In Endurance, the definitive account of Ernest Shackleton's fateful trip, Alfred Lansing brilliantly narrates the harrowing and miraculous voyage that has defined heroism for the modern age. Bound for Antarctica, where polar explorer Ernest Shackleton planned to cross on foot the last uncharted continent, the Endurance set sail from England, in August 1914.

Only those who have experienced it can fully appreciate what it means to be without the sun day after day and week after week. It is a return to the Ice Age no warmth, no life, no movement.

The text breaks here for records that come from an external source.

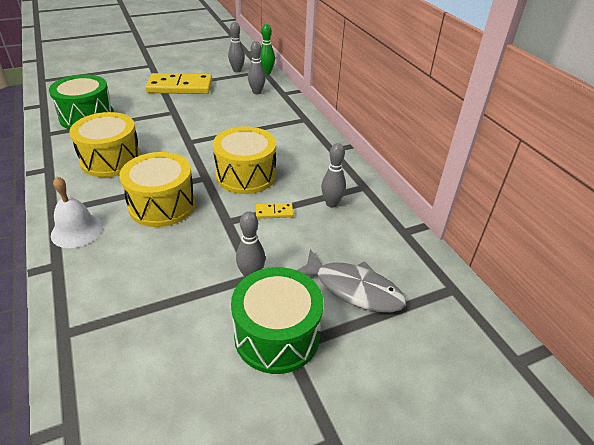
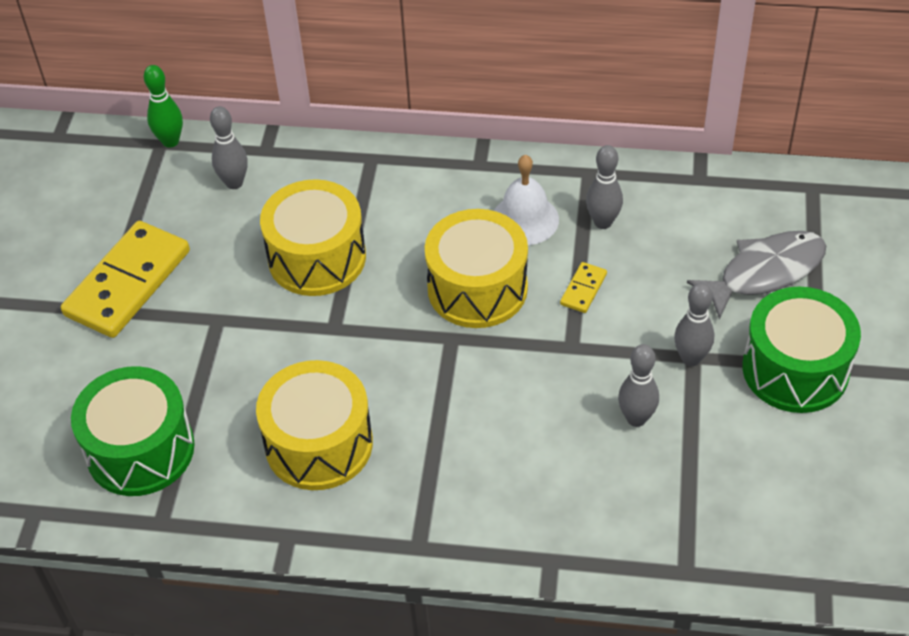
camera: 55 degrees left, 10 degrees up
(77, 230) = (487, 524): white bell -> white bell (525, 219)
(162, 205) = (487, 408): yellow drum -> yellow drum (317, 258)
(237, 70) = (126, 179): grey bowling pin -> grey bowling pin (636, 418)

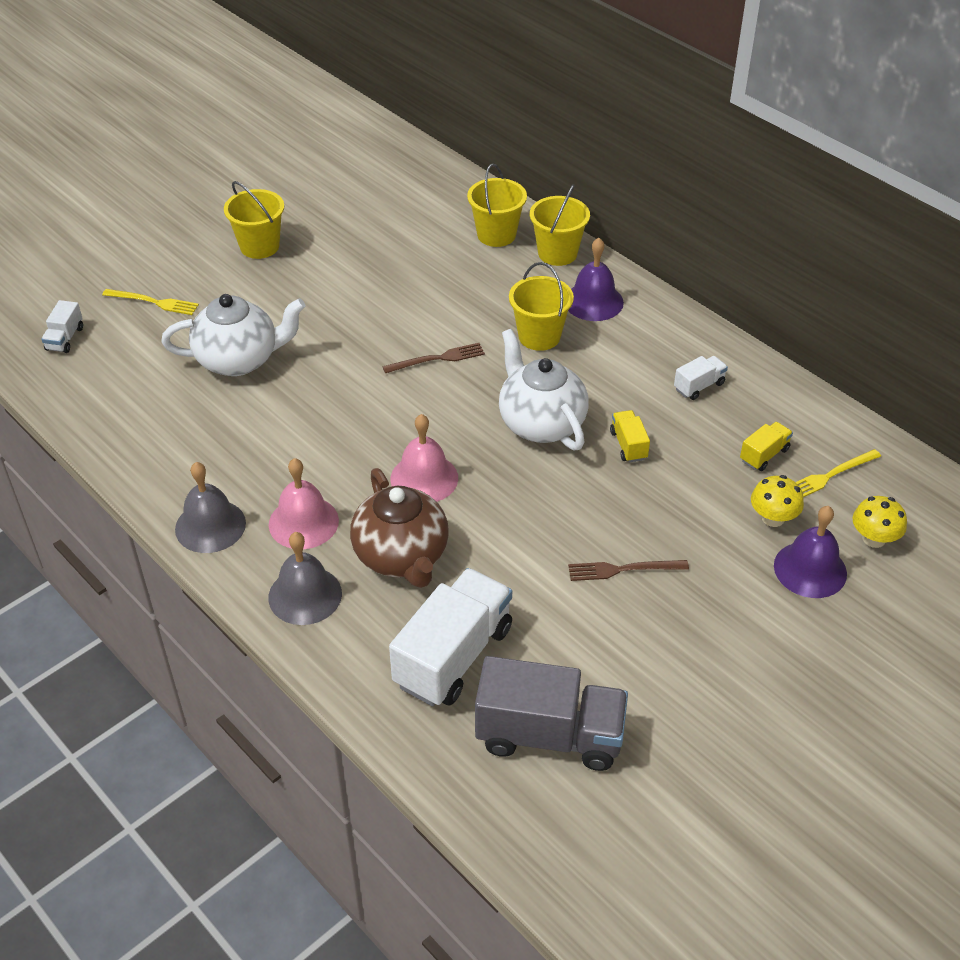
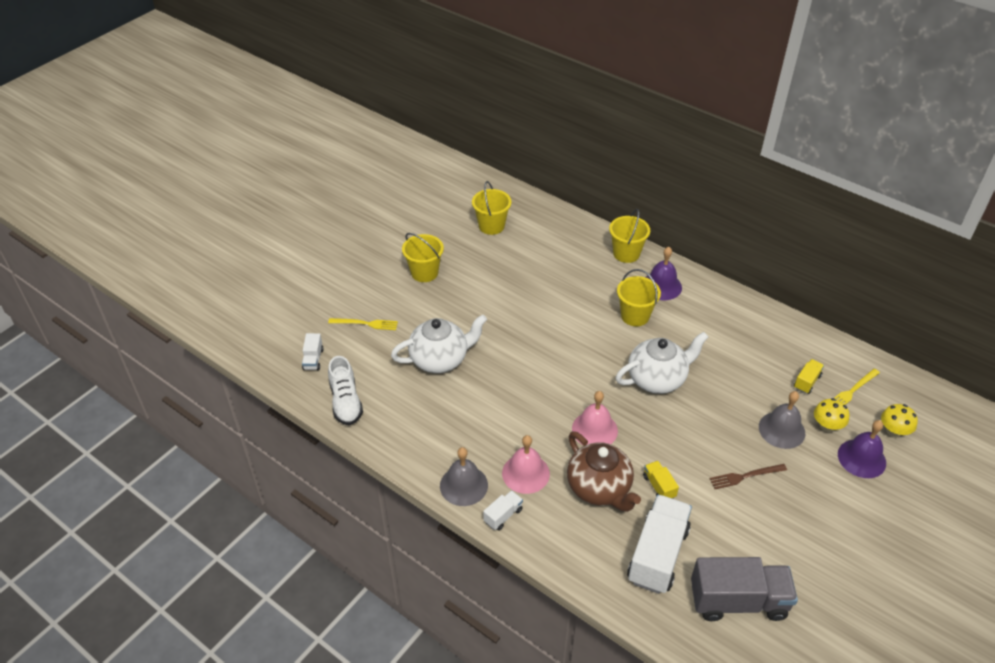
camera: 10 degrees left, 0 degrees up
(88, 398) = (346, 402): none -> white shoe
(305, 595) = (545, 526): grey bell -> grey bell (781, 430)
(437, 359) = (573, 341): brown fork -> none
(496, 235) = (581, 245): yellow bucket -> yellow bucket (491, 226)
(541, 423) = (657, 379): white teapot -> white teapot turned 105 degrees clockwise
(628, 445) = (719, 387): yellow truck -> yellow truck (659, 486)
(699, 386) = (749, 338): white truck -> white truck (503, 515)

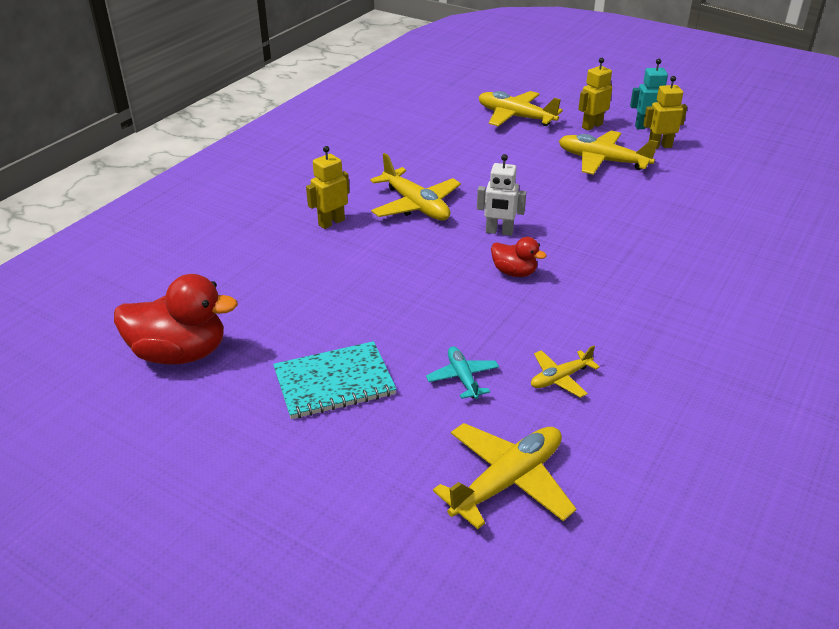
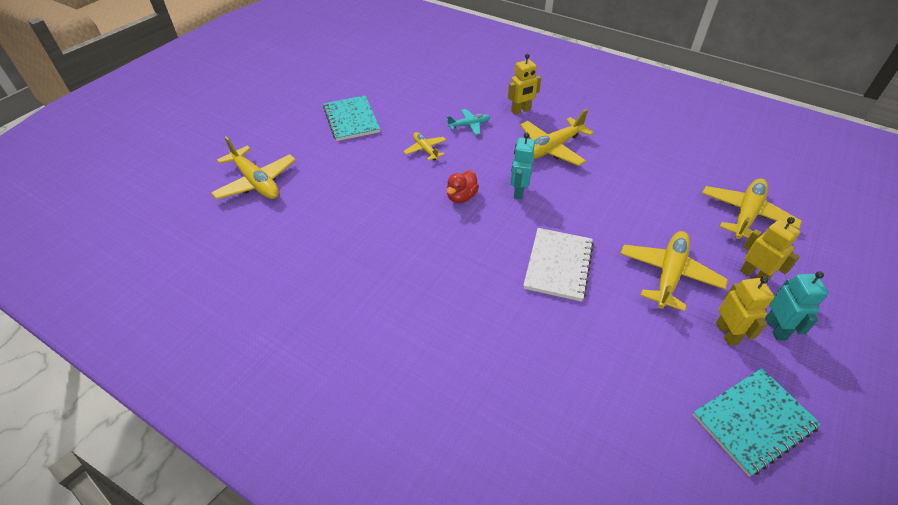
camera: 90 degrees right, 10 degrees up
(180, 353) = (384, 70): red duck -> none
(331, 222) = (521, 111): yellow robot -> yellow robot turned 105 degrees clockwise
(463, 378) = (346, 168): turquoise plane -> turquoise plane (469, 125)
(499, 232) = (518, 192): white robot -> turquoise robot
(560, 378) = (337, 211): yellow plane -> yellow plane (425, 150)
(609, 215) = (558, 265): none -> white notebook
(737, 149) = (753, 421): none -> turquoise notebook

Their survival, and the survival of the men they left behind, depended on their small lifeboat successfully finding the island of South Georgia,a tiny dot of land in a vast and hostile ocean. quote from Endurance: Shackletons Incredible Voyage In all the world there is no desolation more complete than the polar night. With no options left, Shackleton and a skeleton crew attempted a near-impossible journey over 850 miles of the South Atlantic's heaviest seas to the closest outpost of civilization. For ten months the ice-moored Endurance drifted northwest before it was finally crushed between two ice floes. Thus began the legendary ordeal of Shackleton and his crew of twenty-seven men. ENDURANCE is the story of one of the most astonishing feats of exploration and human courage ever recorded. The astonishing saga of polar explorer Ernest Shackletons survival for over a year on the ice-bound Antarctic seas, as Time magazine put it, 'defined heroism. In January 1915, after battling its way through a thousand miles of pack ice and only a day's sail short of its destination, the Endurance became locked in an island of ice.

In August 1914, polar explorer Ernest Shackleton boarded the Endurance and set sail for Antarctica, where he planned to cross the last uncharted continent on foot.